From: George Macdonald on
On 5 Mar 2005 15:09:33 -0800, yjkhan(a)gmail.com (ykhan) wrote:

>I got an external USB hard disk enclosure. It works fine on my laptop,
>it gets detected, drivers get loaded, and everything shows up fine in
>Device Manager, and a drive letter is assigned to it. When I put the
>same device onto my desktop, almost everything happens the same,
>except it doesn't get a drive letter assigned to it.

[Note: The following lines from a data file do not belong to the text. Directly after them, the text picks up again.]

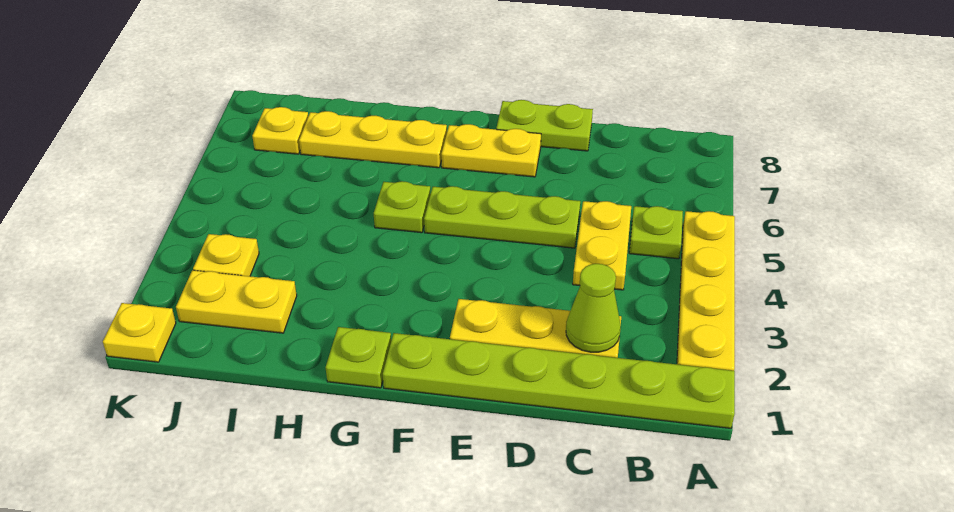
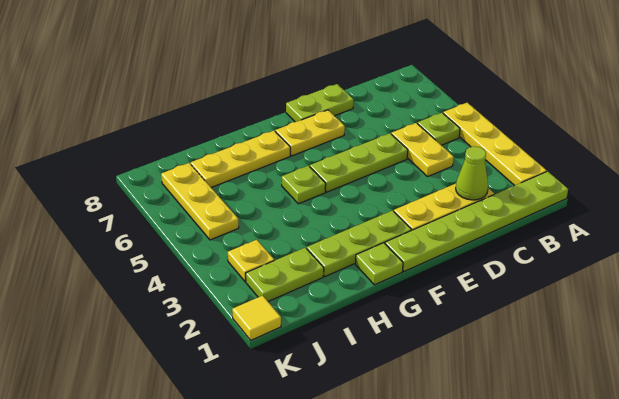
none -> lime plate F2:H2 level 1
yellow plate I2:J2 level 1 -> lime plate I2:J2 level 1
yellow plate J7 level 1 -> yellow plate J5:J7 level 1
yellow plate K1 level 1 -> yellow tile K1 level 1

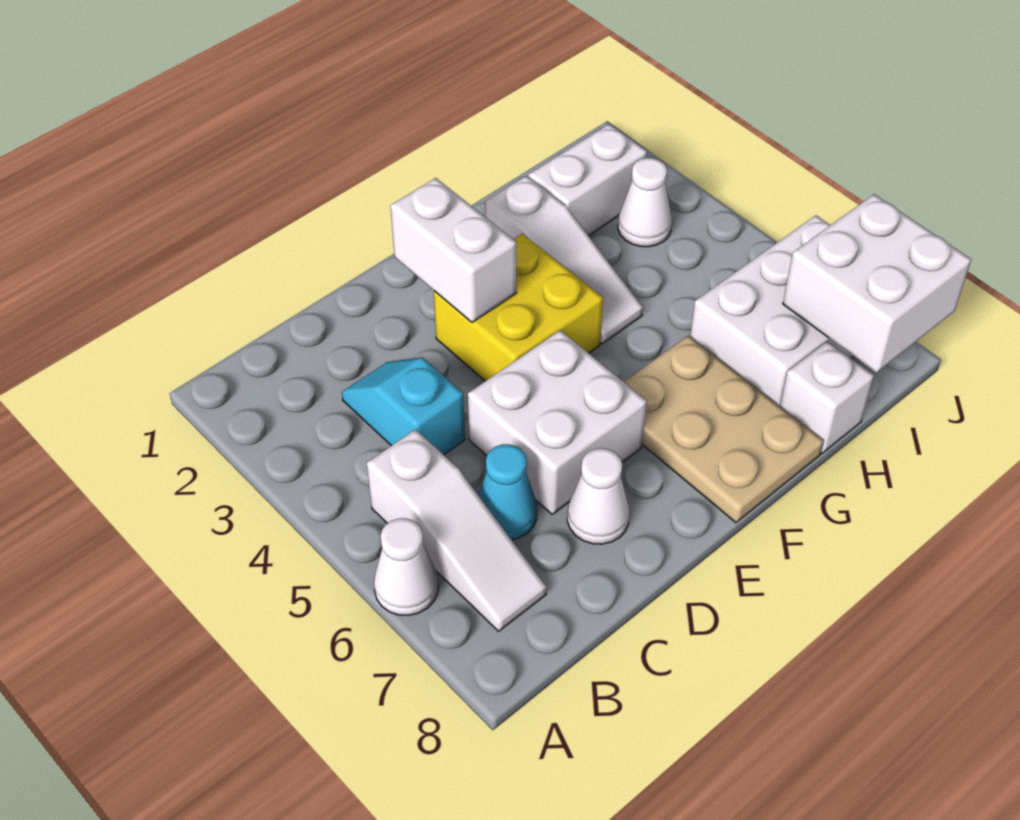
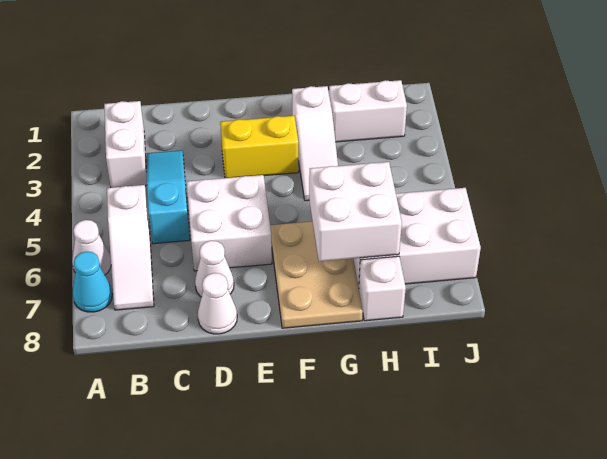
cyan slope C3:C4 level 1 top 4 -> cyan slope C3:C5 level 1 top 5
cyan cone C6 level 1 -> cyan cone A7 level 1
white brick E2:E3 level 2 -> white brick B2:B3 level 1
yellow brick E3:F4 level 1 -> yellow brick E3:F3 level 1
white cone I3 level 1 -> white cone D8 level 1
white brick I7:J8 level 2 -> white brick G6:H7 level 2

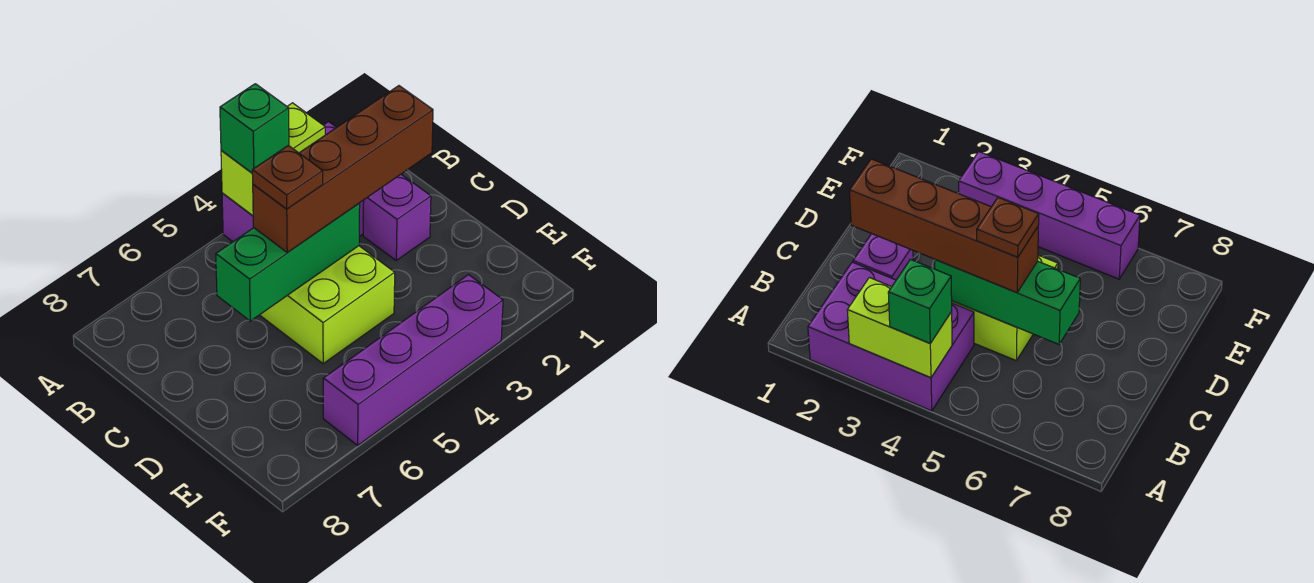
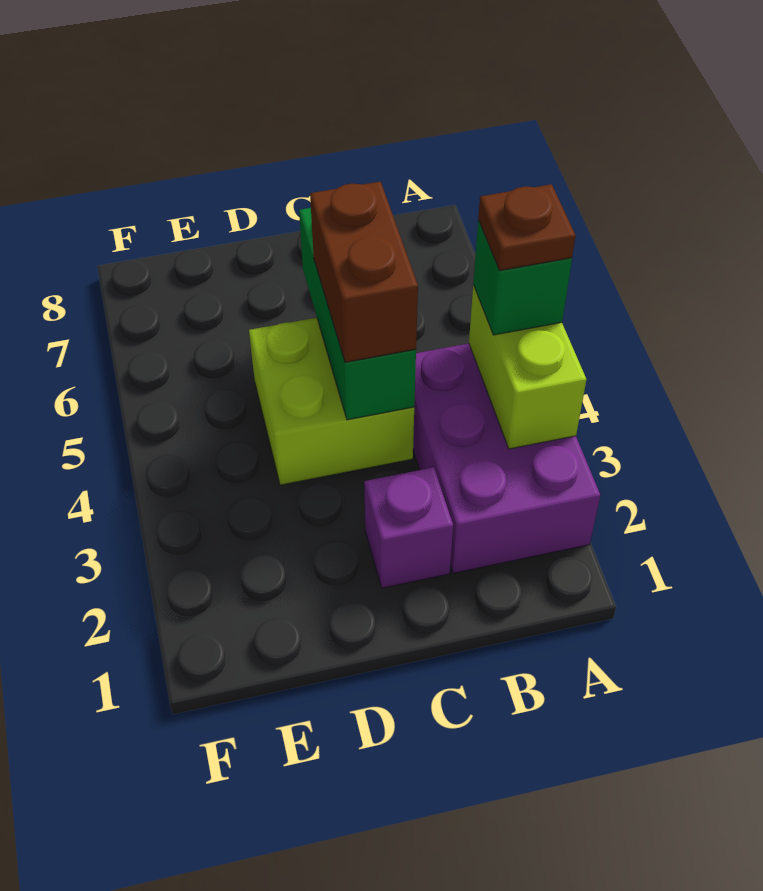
brown brick C2:C5 level 3 -> brown brick C4:C5 level 3
brown plate C5 level 4 -> brown plate A4 level 4
purple brick F3:F6 level 1 -> none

I don't see it in
>Disk Manager.
>
>All computers are running XP SP2. I've tried it in a second desktop PC
>with XP SP2 as well, and exact same thing happens -- no drive letter,
>no recognition from Disk Manager, but Device Manager sees it fine
>doesn't find any problems with it.

Do you have partitions and/or network drives on your desktop? I've had
trouble with "collisions" between drive letters and I'm still not sure of
the rules - sometimes it seems that a drive letter "sticks" with removable
drives across systems. In Device Manager for the drive, from the Volumes
Tab click on Populate and see what drive letters it wants to use and a
possible collision, then go to Disk Management and fiddle with the drive
letters.

--
Rgds, George Macdonald
From: Nicole on
Okay - I have sorted it out! The PC had assigned the same drive letter to
the USB drive as to a network drive. I went into Disk Management, (through
Control Panel, Administrative Tools, Computer Management) and re-assigned a
different (unused) drive letter to the USB drive - problem solved!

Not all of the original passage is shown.